IT'S a sunny Tuesday lunchtime at University College London, and more than 20 newly pitched tents are rustling in the wind near the main building. Security is high, with non-students not permitted behind the heavy black gates, while activists are hesitant to come out in case they can't get back to the "occupation". Passersby stop to read placards with slogans which read "Israel's Starvation of Gaza and Blocking Aid Are War Crimes" and "All Eyes On Rafah". That morning, the Israeli army had launched an attack on the Gazan city.
Stepping outside, third-year undergraduate Junayd said he had been camping for the past five days, braving the weekend rain to show his opposition to the war. He's here to make sure UCL "stands up on the right side of history," he says. That means cutting all ties and investments with companies that the protesters claim are complicit in the Israeli occupation, condemning the bombing of Gaza and investing in Palestinian education.

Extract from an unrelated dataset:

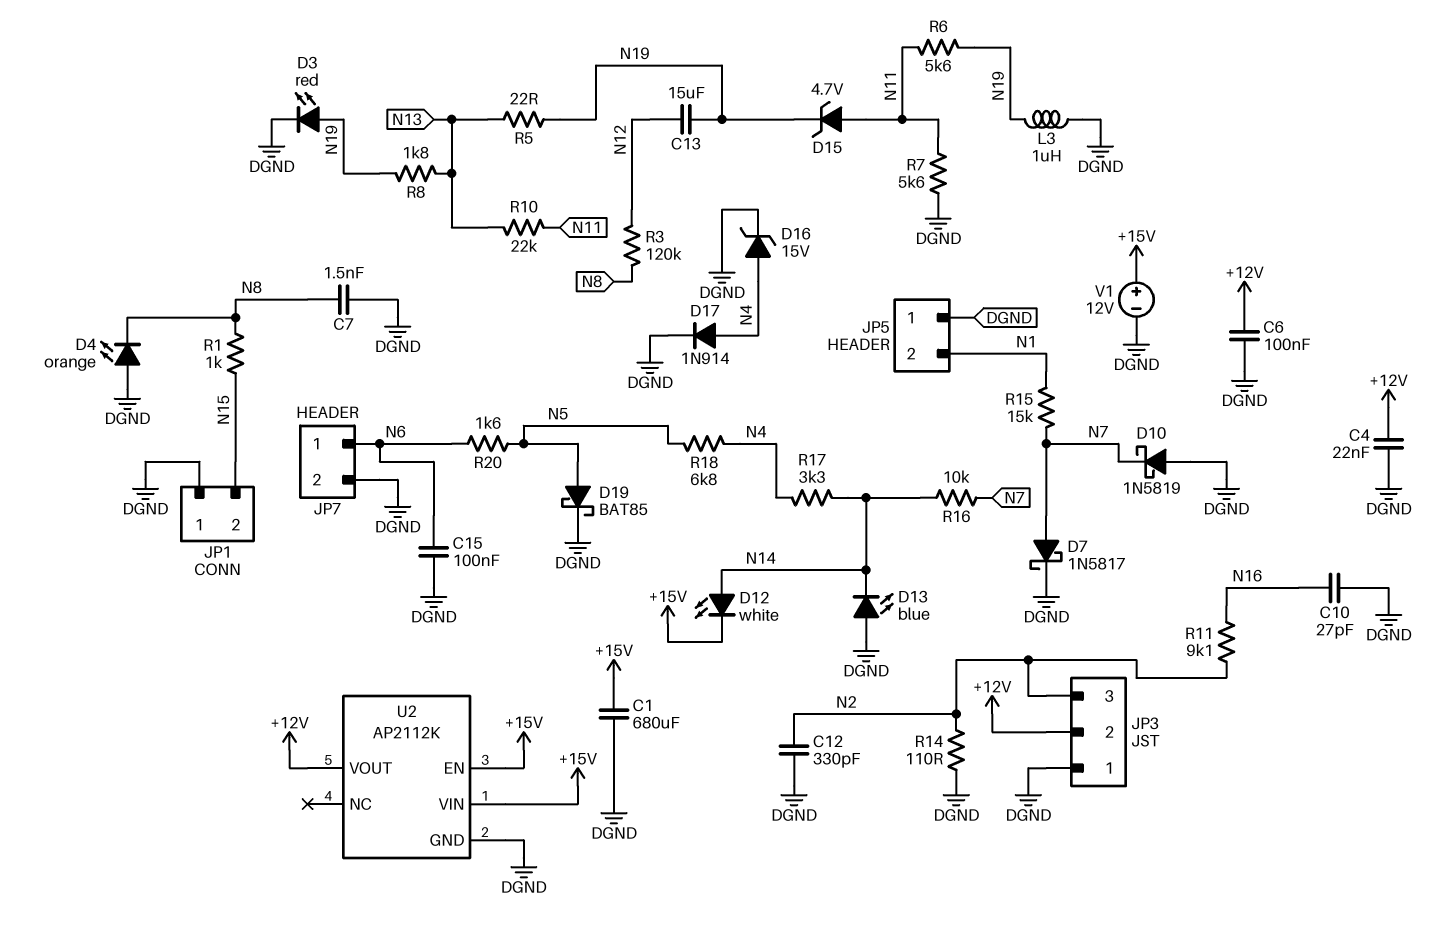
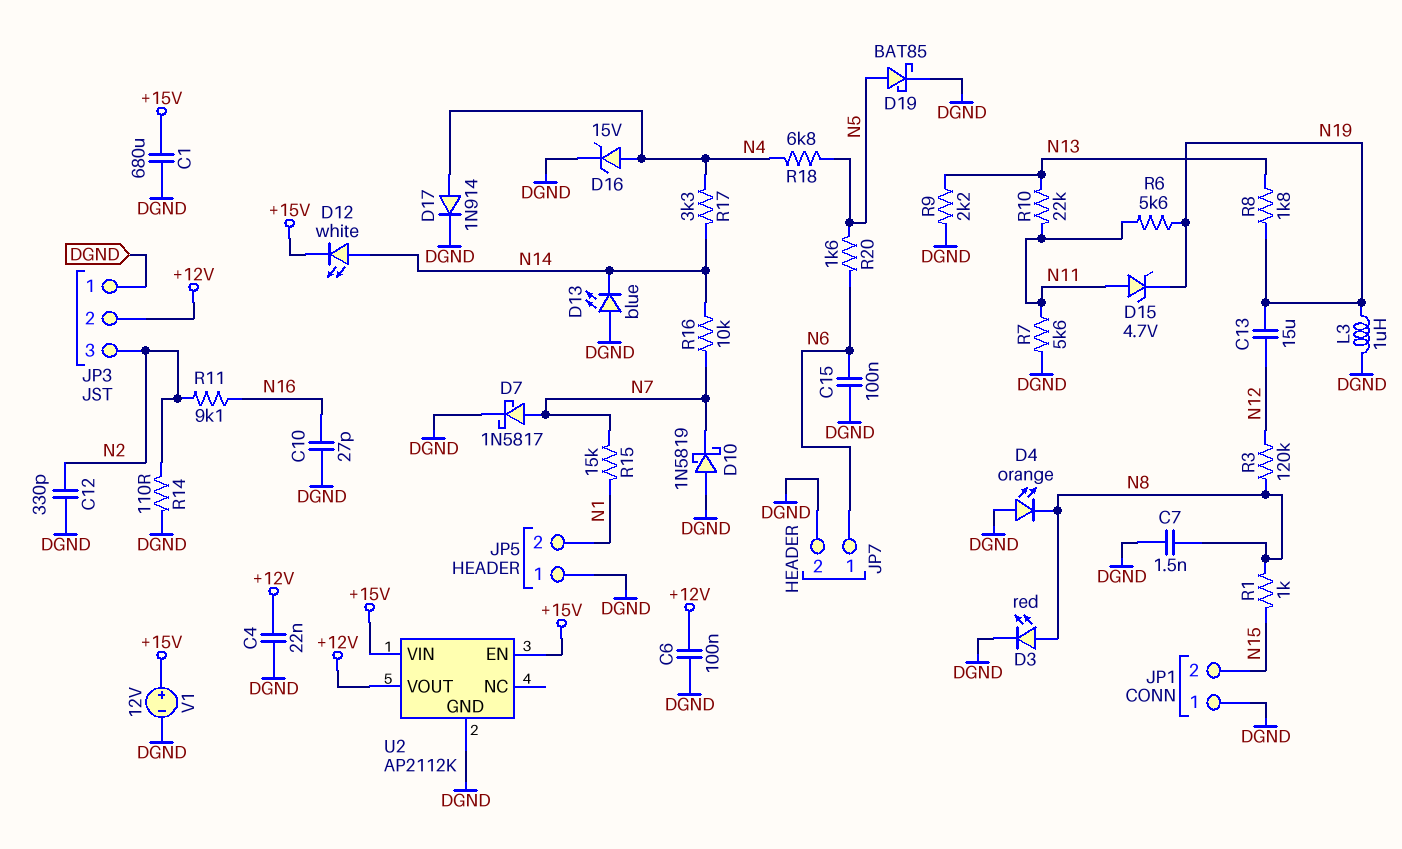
D3: LED red (A N19, K DGND) -> LED red (A N8, K DGND)
R5: 22 (N13, N19) -> none
R9: none -> 2.2k (DGND, N13)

Some argue that Russell Square is far removed from the war thousands of miles away, but Junayd, who speaks with a crisp British accent, feels a direct connection to it. He says he spoke to an aid worker yesterday who told him that when Gazans heard about the UK student protests "they literally burst into tears... and made a supplication that God blesses us". "I don't care what the random passersby think, if that's what the Gazans say," he tells me. Junayd also believes that living in a tent gives him a small sense of what Gazans in refugee camps are going through - though in very different circumstances.